Die erste SLR Kamera mit Autofokus war die Pentax ME-F,  welche den Autofokus noch nicht voll  im Body integriert hatte. Zuvor gab es schon verschiedene Automatiken für die Belichtung. Die meisten hatten Zeitautomatik, während Konica mit dem Blendenautomat kam. Mit der Canon AE-1 erschien die erste Kamera mit Programmautomatik. Die Belichtungsmessung geschah mit leicht durchgedrückten Auslöser. Die erste Kamera mit voll integriertem Autofokus erschien 1985, die Minolta 7000 AF. Somit wurde nun auch der Autofokus an diesen halb durchgedrückten Auslöser gekoppelt. Was sich bewährt hat, das lässt man so, weshalb man die Kameras auch heute noch über diese Zwei-Punkt Auslösung bedient. 

Diese Zwei-Punkt Auslösung gibt es jedoch bei Smartphones nicht, weshalb einige Leute mit der Kamera Probleme bekunden. 

Minolta 7000 AF
Minolta 7000 AF SLR Kamera von 1985

Viele moderne Kameras verfügen über einen Auslöser mit zwei Druckpunkten – ein Detail, das für die Fotografie wichtiger ist, als es auf den ersten Blick wirkt.

🔹 Erster Druckpunkt – Fokussieren und Messen
Wird der Auslöser leicht gedrückt, aktiviert die Kamera ihre Automatik:

  • Autofokus stellt das gewählte Motiv scharf.

  • Belichtungsmessung ermittelt die passenden Werte für Blende, Verschlusszeit und ISO.

  • In vielen Kameras wird auch die Belichtungsspeicherung (AE-L) aktiviert, sodass sich die Werte auf das fokussierte Motiv beziehen.

Fotografen können in diesem Moment prüfen, ob die Schärfe und Belichtung passen – oft zeigt die Kamera dies durch ein ein kleines Symbol im Sucher/Display.

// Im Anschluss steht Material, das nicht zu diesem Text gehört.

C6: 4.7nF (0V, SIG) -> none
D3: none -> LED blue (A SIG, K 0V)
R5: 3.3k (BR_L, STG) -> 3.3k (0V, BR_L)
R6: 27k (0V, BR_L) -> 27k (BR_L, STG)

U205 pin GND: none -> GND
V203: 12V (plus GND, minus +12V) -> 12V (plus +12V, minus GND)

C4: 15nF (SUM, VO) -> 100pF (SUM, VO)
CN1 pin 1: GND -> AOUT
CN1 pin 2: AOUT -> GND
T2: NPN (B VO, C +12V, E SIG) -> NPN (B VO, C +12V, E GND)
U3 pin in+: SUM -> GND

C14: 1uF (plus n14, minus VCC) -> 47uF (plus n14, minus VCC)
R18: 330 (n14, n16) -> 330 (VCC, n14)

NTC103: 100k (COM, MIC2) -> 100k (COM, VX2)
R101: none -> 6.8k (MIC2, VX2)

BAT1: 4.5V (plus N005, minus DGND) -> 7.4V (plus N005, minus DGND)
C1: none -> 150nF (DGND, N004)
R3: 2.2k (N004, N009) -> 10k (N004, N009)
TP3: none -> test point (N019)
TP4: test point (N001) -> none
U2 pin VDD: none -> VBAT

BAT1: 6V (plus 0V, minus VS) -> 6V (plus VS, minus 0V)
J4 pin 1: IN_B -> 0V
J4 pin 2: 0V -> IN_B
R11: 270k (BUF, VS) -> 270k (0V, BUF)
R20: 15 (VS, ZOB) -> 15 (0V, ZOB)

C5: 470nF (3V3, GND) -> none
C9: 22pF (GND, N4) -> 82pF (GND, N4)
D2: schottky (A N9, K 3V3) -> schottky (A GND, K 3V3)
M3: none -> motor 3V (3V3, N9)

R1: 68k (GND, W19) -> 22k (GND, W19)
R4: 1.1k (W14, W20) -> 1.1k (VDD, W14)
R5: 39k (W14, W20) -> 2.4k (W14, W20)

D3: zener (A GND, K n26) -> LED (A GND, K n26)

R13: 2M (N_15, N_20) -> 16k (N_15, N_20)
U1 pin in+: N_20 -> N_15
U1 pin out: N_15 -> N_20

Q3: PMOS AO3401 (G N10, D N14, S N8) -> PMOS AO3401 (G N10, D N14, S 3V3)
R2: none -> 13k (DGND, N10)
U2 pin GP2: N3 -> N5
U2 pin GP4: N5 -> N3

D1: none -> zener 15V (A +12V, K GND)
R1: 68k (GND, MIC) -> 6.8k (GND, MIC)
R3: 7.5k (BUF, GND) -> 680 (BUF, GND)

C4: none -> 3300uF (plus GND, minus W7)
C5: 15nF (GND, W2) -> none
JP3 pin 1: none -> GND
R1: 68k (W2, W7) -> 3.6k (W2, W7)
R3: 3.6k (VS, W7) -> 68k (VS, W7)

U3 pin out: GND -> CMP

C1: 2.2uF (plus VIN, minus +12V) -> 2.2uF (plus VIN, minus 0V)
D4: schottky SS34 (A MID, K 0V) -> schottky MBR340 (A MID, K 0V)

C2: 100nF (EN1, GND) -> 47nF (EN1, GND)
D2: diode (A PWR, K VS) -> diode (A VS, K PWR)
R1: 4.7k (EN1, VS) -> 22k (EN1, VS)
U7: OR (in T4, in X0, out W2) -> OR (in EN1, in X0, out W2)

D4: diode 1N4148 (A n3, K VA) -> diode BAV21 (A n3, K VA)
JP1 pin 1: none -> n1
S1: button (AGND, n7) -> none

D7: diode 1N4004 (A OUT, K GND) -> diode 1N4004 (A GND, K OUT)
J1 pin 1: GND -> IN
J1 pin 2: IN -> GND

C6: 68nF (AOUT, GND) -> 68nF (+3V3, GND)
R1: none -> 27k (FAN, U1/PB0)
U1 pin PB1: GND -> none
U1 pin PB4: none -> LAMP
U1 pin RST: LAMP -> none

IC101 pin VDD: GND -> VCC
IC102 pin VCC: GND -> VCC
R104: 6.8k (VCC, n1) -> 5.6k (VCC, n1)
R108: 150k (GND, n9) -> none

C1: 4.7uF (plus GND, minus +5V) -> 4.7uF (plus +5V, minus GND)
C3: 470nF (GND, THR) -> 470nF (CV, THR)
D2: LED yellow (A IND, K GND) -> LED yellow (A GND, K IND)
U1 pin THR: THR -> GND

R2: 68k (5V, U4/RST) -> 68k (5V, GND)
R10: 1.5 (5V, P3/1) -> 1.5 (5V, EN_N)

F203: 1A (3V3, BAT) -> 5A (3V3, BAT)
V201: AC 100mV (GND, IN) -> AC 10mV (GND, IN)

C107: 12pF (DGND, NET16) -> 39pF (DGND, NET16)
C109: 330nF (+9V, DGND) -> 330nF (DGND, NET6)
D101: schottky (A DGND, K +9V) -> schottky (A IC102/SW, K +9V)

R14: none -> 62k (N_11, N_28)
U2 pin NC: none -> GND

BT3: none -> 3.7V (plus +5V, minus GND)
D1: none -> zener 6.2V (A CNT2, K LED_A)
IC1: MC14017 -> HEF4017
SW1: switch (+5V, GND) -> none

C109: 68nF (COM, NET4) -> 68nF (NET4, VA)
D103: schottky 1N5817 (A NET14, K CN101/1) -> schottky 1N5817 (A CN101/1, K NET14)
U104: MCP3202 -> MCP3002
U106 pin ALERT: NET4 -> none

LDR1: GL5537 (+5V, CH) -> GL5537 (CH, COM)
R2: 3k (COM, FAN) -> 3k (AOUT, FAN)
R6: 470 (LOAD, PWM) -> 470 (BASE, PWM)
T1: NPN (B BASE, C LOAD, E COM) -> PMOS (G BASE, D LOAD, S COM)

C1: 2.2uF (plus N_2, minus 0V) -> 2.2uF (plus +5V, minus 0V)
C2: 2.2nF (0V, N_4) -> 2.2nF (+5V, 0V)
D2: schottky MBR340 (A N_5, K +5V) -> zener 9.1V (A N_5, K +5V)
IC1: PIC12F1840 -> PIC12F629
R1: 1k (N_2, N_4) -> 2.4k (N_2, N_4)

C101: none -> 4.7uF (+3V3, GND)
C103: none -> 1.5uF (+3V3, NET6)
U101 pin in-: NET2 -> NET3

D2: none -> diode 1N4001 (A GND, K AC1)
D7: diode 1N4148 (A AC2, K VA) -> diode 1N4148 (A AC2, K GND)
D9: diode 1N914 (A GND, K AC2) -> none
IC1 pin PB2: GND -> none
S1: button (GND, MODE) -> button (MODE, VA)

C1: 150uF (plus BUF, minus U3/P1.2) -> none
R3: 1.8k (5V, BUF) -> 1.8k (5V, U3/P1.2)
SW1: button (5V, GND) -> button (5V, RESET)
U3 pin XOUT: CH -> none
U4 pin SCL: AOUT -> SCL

🔹 Zweiter Druckpunkt – Auslösen
Wird der Auslöser weiter durchgedrückt, löst die Kamera tatsächlich aus und das Foto wird gespeichert.


Vorteile der Zwei-Punkt-Auslösung

  • Kontrolliertes Fokussieren: Besonders hilfreich bei bewegten Motiven oder wenn das Hauptmotiv nicht in der Bildmitte liegt.
  • Belichtungskontrolle: Erst messen, dann den Bildausschnitt ändern, ohne dass sich die Werte sofort wieder verändern.
  • Schnelligkeit: Gerade in der Reportagefotografie ist es wichtig, sofort auslösen zu können, ohne lang nachjustieren zu müssen.

Tipp für die Praxis

Diese Art die Kamera zu bedienen benötigt etwas Übung. Dies erfordert das man dies zu Beginn etwas Konzentration, doch je länger man es nicht richtig macht, desto mehr wird dieser Fehler zur Gewohnheit. Deshalb sollte man möglichst früh damit beginnen, den so geht es in Fleisch und Blut über. 

  • Halb durchdrücken und halten: So bleibt Fokus und Belichtung gespeichert, während der Bildausschnitt neu gewählt wird.

  • Mit Serienaufnahmen kombinieren: Wer im entscheidenden Moment mehrere Bilder aufnehmen möchte, profitiert von der vorgespeicherten Schärfe und Belichtung.

  • Alternative: Viele Kameras bieten „Back Button Focus“, bei dem das Fokussieren auf eine separate Taste gelegt wird – praktisch für alle, die den ersten Druckpunkt nicht mögen.